Créer une relation privilégiée avec les patients
Depuis le début de la crise, le pharmacien est devenu la porte d'entrée incontournable du système de santé. « Pendant le premier confinement, presque tous les cabinets de médecins étaient fermés. Nous nous sommes organisés en horaires décalés. Nous avions la possibilité de renouveler les traitements des patients chroniques. Ceux-ci ont pris l'habitude de poser leurs questions aux pharmaciens (sur le coronavirus, la vaccination…). La crise a eu le mérite d'accentuer la confiance que les Français accordent aux officinaux », note Philippe Besset, président de la Fédération des syndicats pharmaceutiques de France (FSPF). Pour certaines pharmacies, le Covid a été l'occasion de se rapprocher des patients, en leur offrant de nouveaux services. « Lors du premier confinement, nous avions mis en place un système de livraison à domicile pour les patients chroniques. Un service que j'effectuais personnellement après la fermeture de la pharmacie, pour les personnes qui ne pouvaient pas se déplacer », indique David Kihouba.

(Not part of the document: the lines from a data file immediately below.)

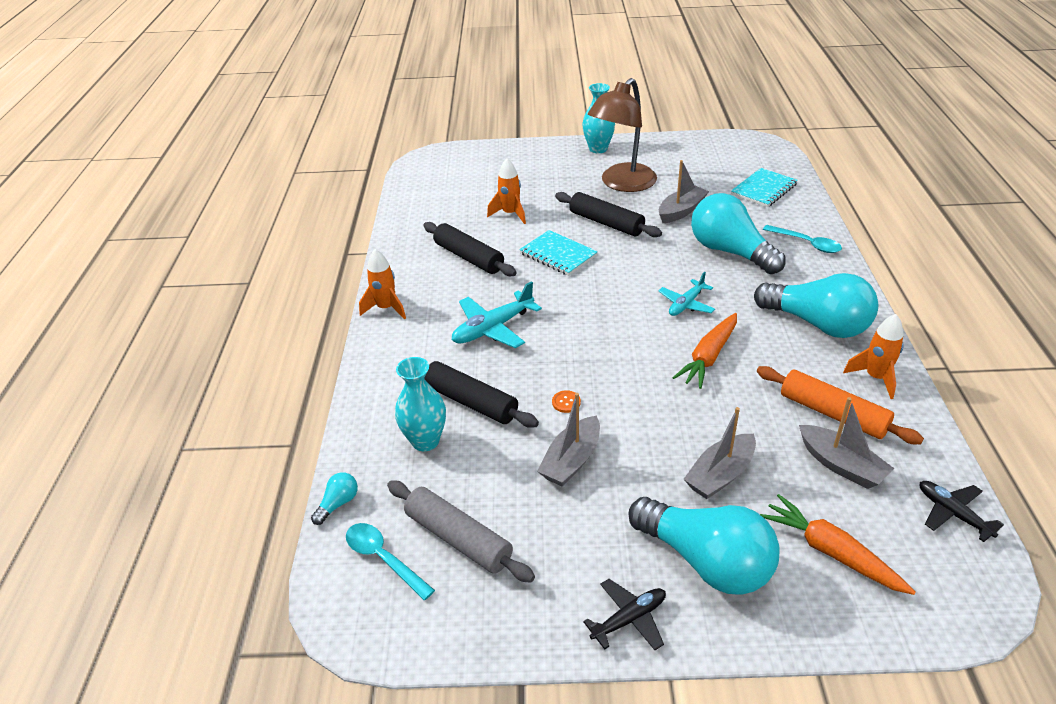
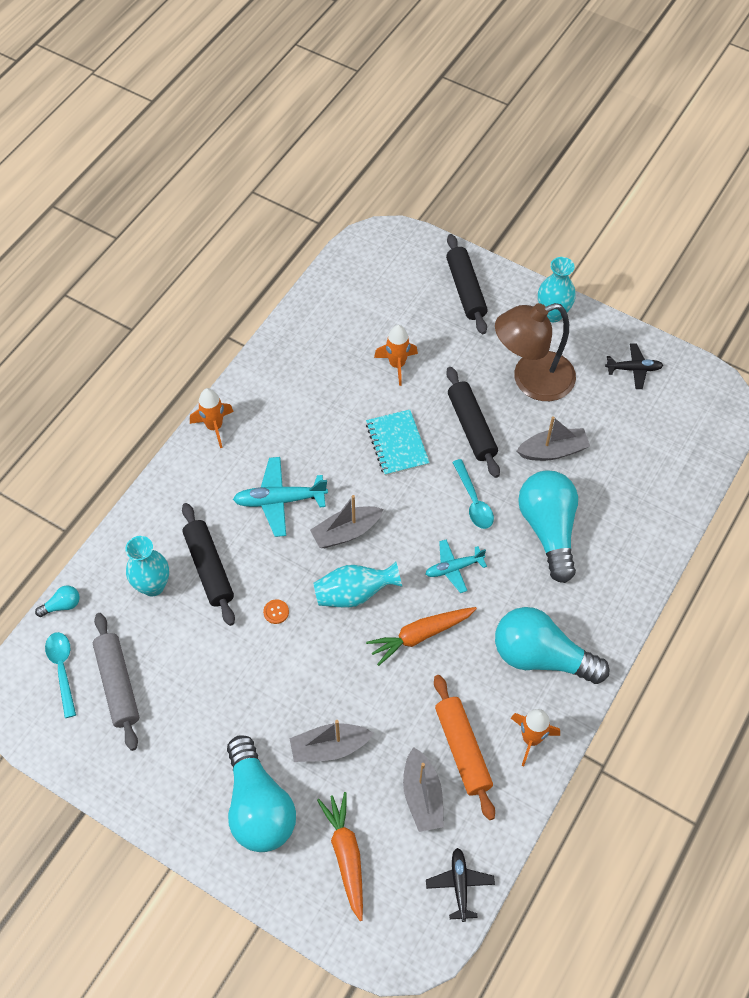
camera: 30 degrees right, 20 degrees up
(468, 257) = (320, 403): black rolling pin -> black rolling pin (465, 290)
(571, 460) = (238, 668): grey boat -> grey boat (346, 532)
(623, 357) = (354, 593): none -> turquoise vase
(629, 619) = (176, 814): black plane -> black plane (634, 369)
(764, 189) = (659, 467): turquoise notebook -> none
(807, 243) = (627, 561): turquoise spoon -> turquoise spoon (473, 501)
(817, 324) = (541, 657): turquoise light bulb -> turquoise light bulb turned 135 degrees clockwise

La crise sanitaire a accéléré la mise en place d'autres types de services permettant de fidéliser la patientèle. « Un bon nombre d'ordonnances ont été envoyées en version numérique, le « click & collect » s'est organisé. Certains pharmaciens ont étoffé leurs fichiers clients numériques ou encore, envoyé des newsletters. Pour ne pas perdre de vue les patients, beaucoup de pharmaciens réfléchissent désormais aux moyens de digitaliser la communication », conclut Luc Besançon, délégué général de NèreS.